Tuesday, June 30, 2009

Our Internal Critic


I know why I've always liked this old poster of Garfield and why I've kept it safely rolled up and tucked away. It reminds me of how my father raised me.

My sister died of Juvenile Diabetes at one and as I understand it, Daddy didn't want to go through that again but gave in to my mother's pleas to have another child and voila - me. As much as Daddy loved sports and the outdoors, I know he secretly prayed for a boy. But it didn't stop him from taking me to the Redskins games, to see the Senators and and the Terps of the University of Maryland. Nor did it sway him from teaching me to golf, bowl, play softball and basketball, drive a standard shift at 12 years old, fish (you don't hunt living 8 miles from D.C.) and anything else he could think of. (No matter their talent the men in my life couldn't teach me to throw a softball; it goes straight up or straight into the ground, but I can drive the hell out of a car. Even won a racing competition once in Houston.)

But it wasn't so much what he taught me to do as how he taught me to think. Being a girl shouldn't limit me from believing I could do anything my heart desires. And it didn't. I never gave my wide array of jobs any second glance. If there was a job opening, I went for it.

I started out as a waitress at the Big Boys and Marriott restaurants around the D.C. area, went into kitchen and dining room supervision, ended up in Mississippi where I worked for an oral surgeon and an insurance company.
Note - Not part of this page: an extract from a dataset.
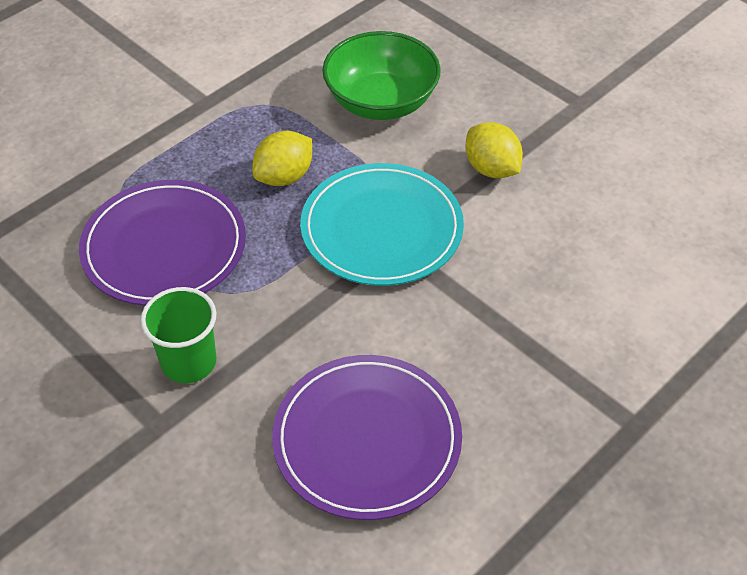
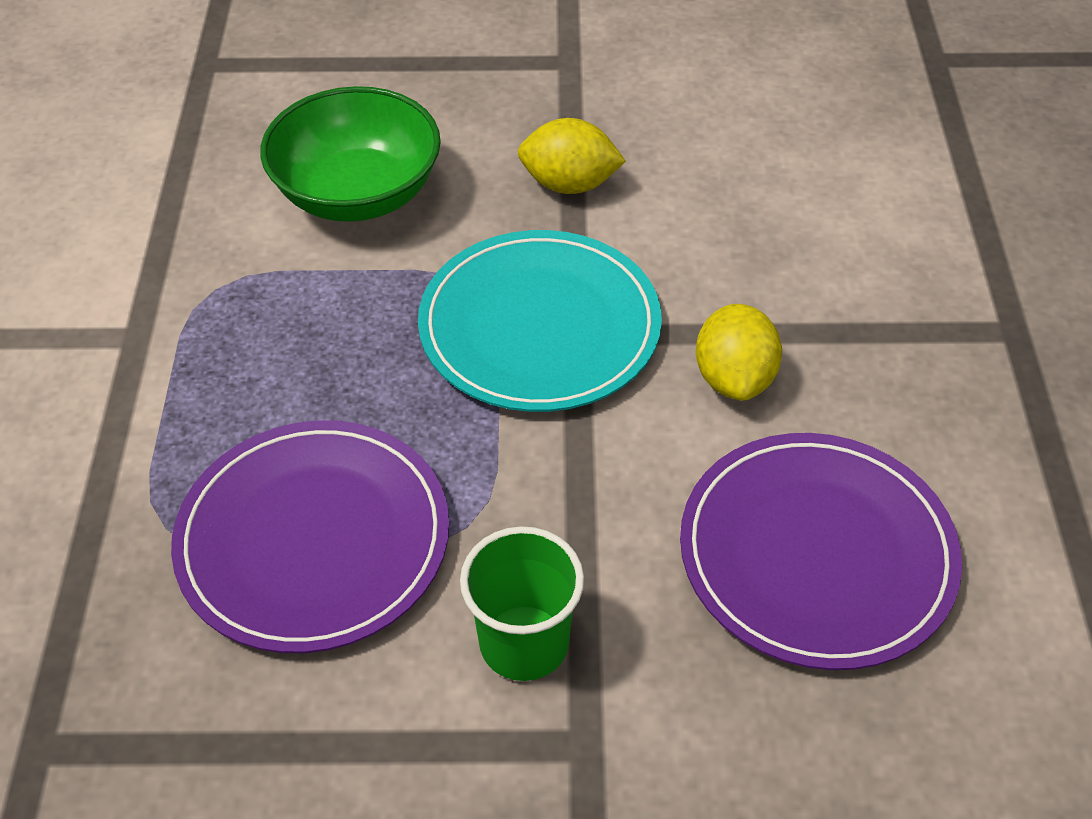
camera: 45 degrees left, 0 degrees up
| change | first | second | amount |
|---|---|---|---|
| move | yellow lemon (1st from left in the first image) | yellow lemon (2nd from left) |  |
Then to Natchez, where I ran a restaurant with DH until we divorced. Then out of sheer relief, I picked up my guitar and started singing and ended up singing professionally by night for about ten years while I did VARIOUS jobs during the day. (I even got to sing with the Mormon Tabernacle Choir during a very special rehearsal after the Columbia disaster.)

I worked for an architect, sold mobile homes, long distance service, cars, trucks, cosmetics, sold burglar bars, pools, fences, placed students from a business school, taught computer at the trade school, owned a tailor shop where I did manual monogramming, made mens shirts, and sold workwear. I've managed a manufacturing plant and worked for a disaster assistance organization and sold insurance. And now, I deliver mail. I can't remember anything else.

The point is - yes, I know you were thinking, get to the point, Marley - that nothing ever had me doubting I could do something until I started writing. The author's internal critic is a monster. If we were to listen to everything he says (I contend that our internal critic has to be our opposite gender, doesn't it make sense?) and then everything we read about rules and the preferences of our critique partners and contest judges, we'd never get a paragraph of our bio written, much less a fiction piece.

The romance genre has got to be one of the most difficult with all the unofficial and offical rules in place. When I read about another author who has broken one of them, well, why don't we call it awakening the publisher to the possibilities, I cheer and take another look at my latest wip. I ask myself once again, am I stuck in a box? How can I make sure my writing is a unique, creative reflection of my voice?

I'll bet my poet friend, Michael Malone, struggles less with it. It takes great originality to create poetry like his which is romantic and "Raw". And poets seem to already have this sense of rebellion. At least that's how it seems to me.

I wonder if that the struggle ever ends once you start writing.

3 comments:

Unknown said...

Marley, thanks for the mention. You are a pal! As for silencing the internal critic, I am much better at it now particularly with the poetry. I let the creative side of my brain take over and once the words are down - take a break - and then come back with the other side of my brain switched on. It has also helped having good writing pals whose opinion I value. They give a critique and I take it on the chin knowing "the work" is more important and "the ego" can shut the hell up until the work is done.

By the way, I am SO impressed with your varied career. It was cool to read about that side of your life.

Anonymous said...

Well, it's definitely been varied.

You're so right about a good critique partner, one who tells the truth. In that relationship both partners have to set the ego aside and remember the goal.

It takes real talent to switch sides of the brain. Aaack, I'm awed. But I guess it's like the hunting dog we used to have. He saw which gun you were taking and if it was day or night and said, oh, okay, it's coon hunting. It knows what you're setting out to do and switches into that mode. Singing and driving do that for me.

Leah Braemel said...

Wow, I didn't know you'd had a sister.

And yes, I agree, the romance genre does have a whole bunch of "rules" doesn't it? Though from what I've heard from published authors, you can break them and be very successful. I think the unpubbed authors are more conscious of the rules than the pubbed ones sometimes.